Epidemiological studies implicate estrogen deprivation as a risk factor for Alzheimer’s disease and postmenopausal estrogen replacement as protective factor. One potential mechanism involves estrogen attenuation of β-amyloid (Aβ) peptide accumulation. We examined the effect of estrogen on amyloid accumulation in female PDAPP mice, which express human amyloid precursor protein (APP) with the V717F mutation. These animals deposit Aβ 1–42 in the hippocampus and neocortex and develop Alzheimer-like neuropathology. Mice were subjected to ovariectomy, ovariectomy with estrogen replacement, or sham surgery at 3 months of age, and levels of cerebral Aβ 1–40 and 1–42 were determined after 5 months of treatment.
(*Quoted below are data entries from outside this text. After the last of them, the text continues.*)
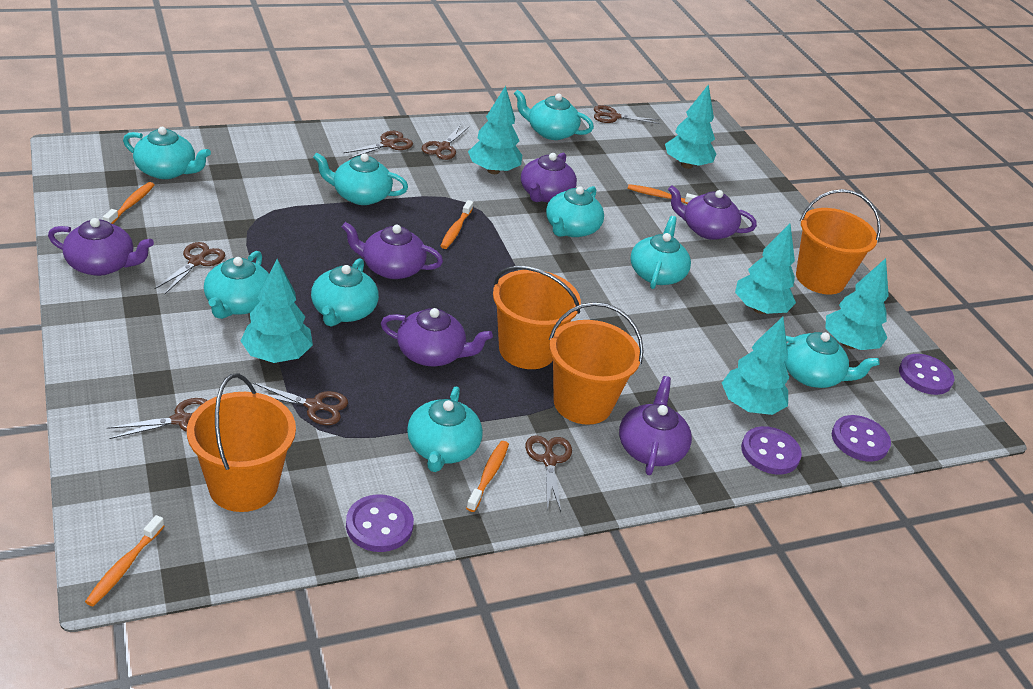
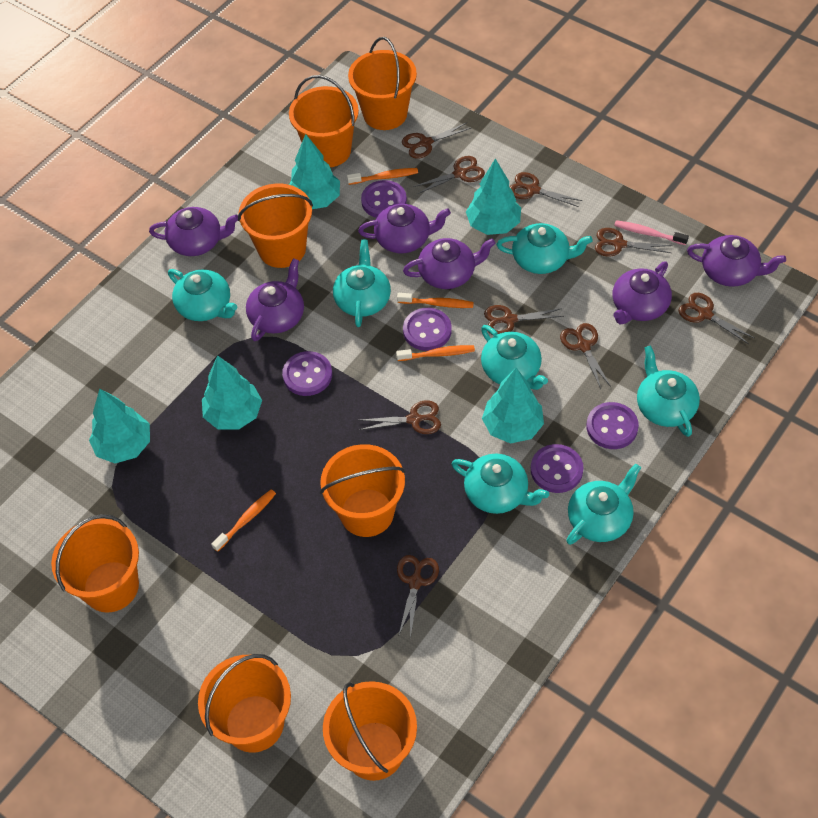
brown scissors: 7 -> 9
orange bucket: 4 -> 7
orange toothbrush: 5 -> 4
pink toothbrush: 0 -> 1
purple button: 4 -> 5
turquoise teapot: 9 -> 7
turquoise tree: 6 -> 5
Neither estrogen deprivation nor estrogen replacement altered Aβ accumulation in the hippocampus or neocortex. Similarly, immunoreactivity for full-length human APP and secreted APPα was unchanged. Estrogen status of the animals was confirmed using a variety of techniques, including uterine and pituitary weight, vaginal cytology, and plasma estradiol concentrations. There was no correlation between plasma estradiol levels and accumulation of either Aβ 1–40 or Aβ 1–42 in the brain. Our observations indicate that long-term estrogen therapy does not alter amyloid pathology in PDAPP mice, an animal model of Alzheimer’s disease, and question the role of estrogen in Aβ deposition in brain.